Dependent Associations

Similar to ActiveRecord, you can specify four dependent options when declaring an association.

class Route
  include Neo4j::ActiveNode
  has_many :out, :stops, type: :STOPPING_AT, dependent: :delete_orphans
end

The available options are:

  • :delete, which will delete all associated records in Cypher. Callbacks will not be called. This is the fastest method.
  • :destroy, which will call each on the association and then destroy on each related object. Callbacks will be called. Since this happens in Ruby, it can be a very expensive procedure, so use it carefully.
  • :delete_orphans, which will delete only the associated records that have no other relationships of the same type.
  • :destroy_orphans, same as above, but it takes place in Ruby.

The two orphan-destruction options are unique to Neo4j.rb. As an example of when you’d use them, imagine you are modeling tours, routes, and stops along those routes. A tour can have multiple routes, a route can have multiple stops, a stop can be in multiple routes but must have at least one. When a route is destroyed, :delete_orphans would delete only those related stops that have no other routes.

See also

There is also a screencast available reviewing associations:

Creating Unique Relationships

By including the unique option in a has_many or has_one association’s method call, you can change the Cypher used to create from “CREATE” to “CREATE UNIQUE.”

has_many :out, :friends, type: 'FRIENDS_WITH', model_class: :User, unique: true

Instead of true, you can give one of three different options:

  • :none, also used true is given, will not include properties to determine whether ot not to create a unique relationship. This means that no more than one relationship of the same pairing of nodes, rel type, and direction will ever be created.
  • :all, which will include all set properties in rel creation.
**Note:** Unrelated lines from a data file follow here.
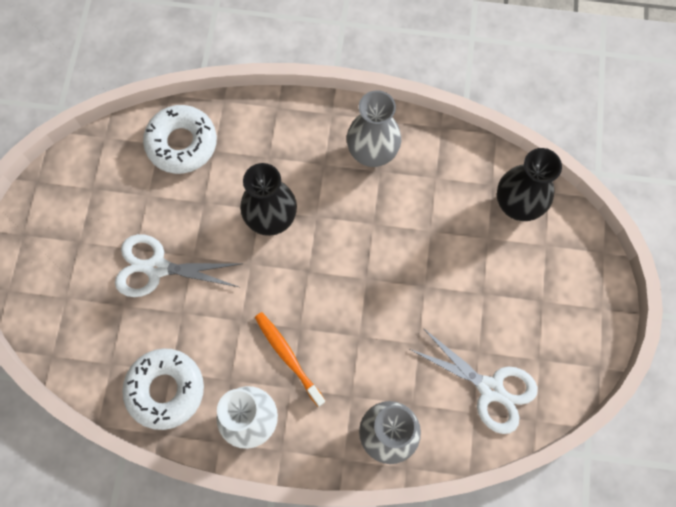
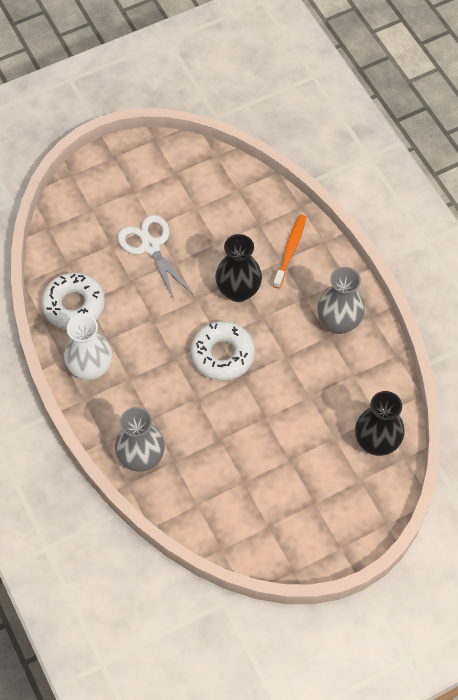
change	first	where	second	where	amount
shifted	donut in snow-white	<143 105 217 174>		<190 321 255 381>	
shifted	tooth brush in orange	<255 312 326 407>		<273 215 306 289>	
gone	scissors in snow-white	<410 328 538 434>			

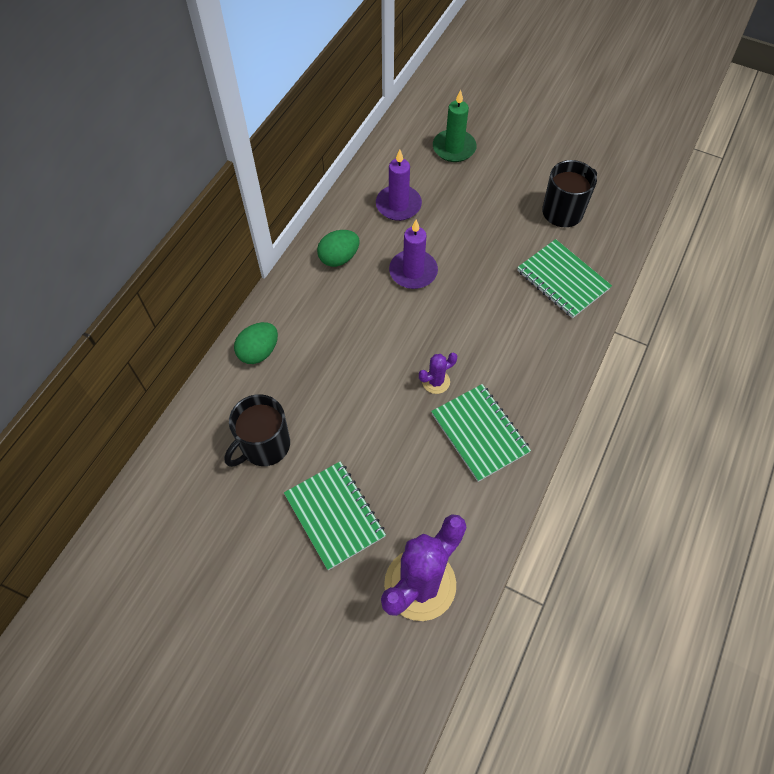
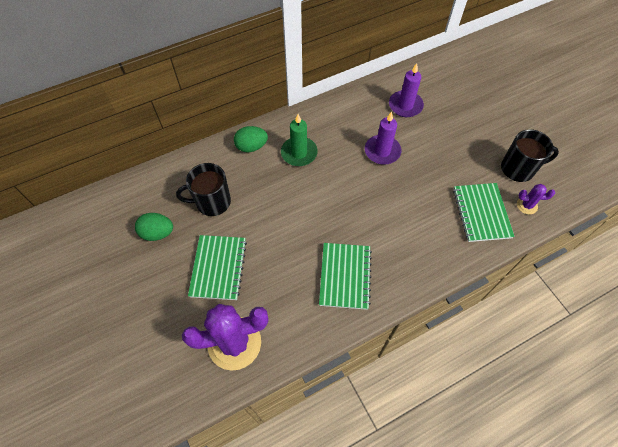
change	first	where	second	where	amount
shifted	toy egg in green	<317 230 359 267>		<135 213 173 241>	
shifted	candle in green	<433 90 477 162>		<281 114 318 166>	
shifted	saguaro cactus in violet	<419 353 457 394>		<517 184 555 214>	

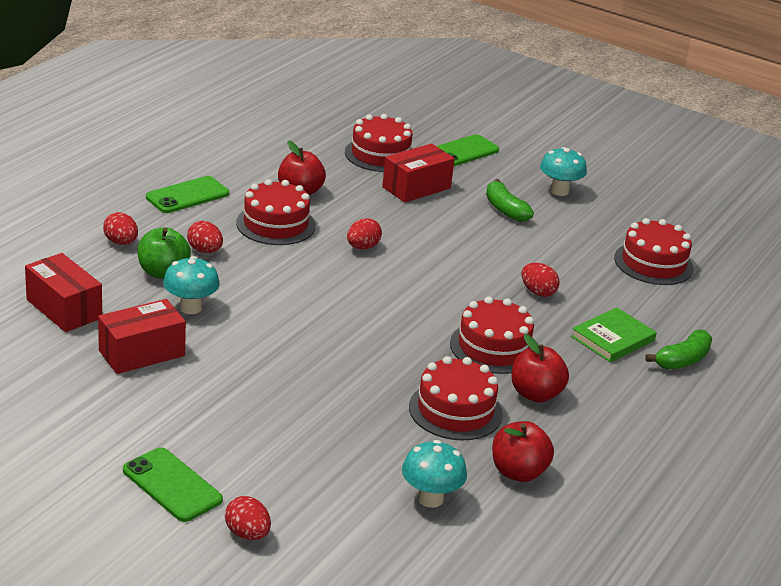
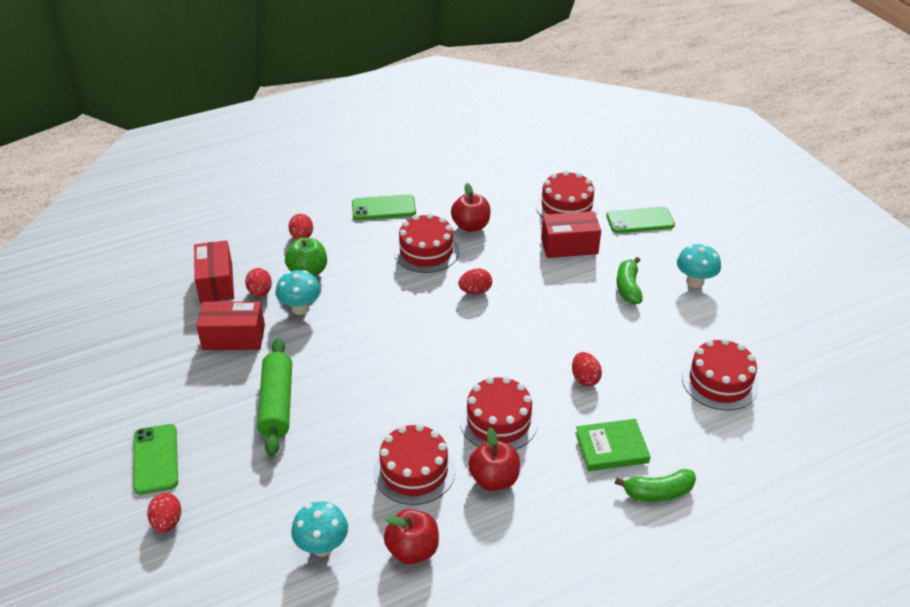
change	first	where	second	where	amount
shifted	toy egg in red	<187 221 223 253>		<245 268 272 297>	
new			rolling pin in green	<257 338 292 457>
This means that if a new relationship will be created unless all nodes, type, direction, and rel properties are matched.
  • {on: [keys]} will use the keys given to determine whether to create a new rel and the remaining properties will be set afterwards.

Eager Loading

ActiveNode supports eager loading of associations in two ways. The first way is transparent. When you do the following:

person.blog_posts.each do |post|
  puts post.title
  puts "Tags: #{post.tags.map(&:name).join(', ')}"
  post.comments.each do |comment|
    puts '  ' + comment.title
  end
end

Only three Cypher queries will be made:

  • One to get the blog posts for the user
  • One to get the tags for all of the blog posts
  • One to get the comments for all of the blog posts

While three queries isn’t ideal, it is better than the naive approach of one query for every call to an object’s association (Thanks to DataMapper for the inspiration).

For those times when you need to load all of your data with one Cypher query, however, you can do the following to give ActiveNode a hint:

person.blog_posts.with_associations(:tags, :comments).each do |post|
  puts post.title
  puts "Tags: #{post.tags.map(&:name).join(', ')}"
  post.comments.each do |comment|
    puts '  ' + comment.title
  end
end

All that we did here was add .with_associations(:tags, :comments). In addition to getting all of the blog posts, this will generate a Cypher query which uses the Cypher COLLECT() function to efficiently roll-up all of the associated objects. ActiveNode then automatically structures them into a nested set of ActiveNode objects for you.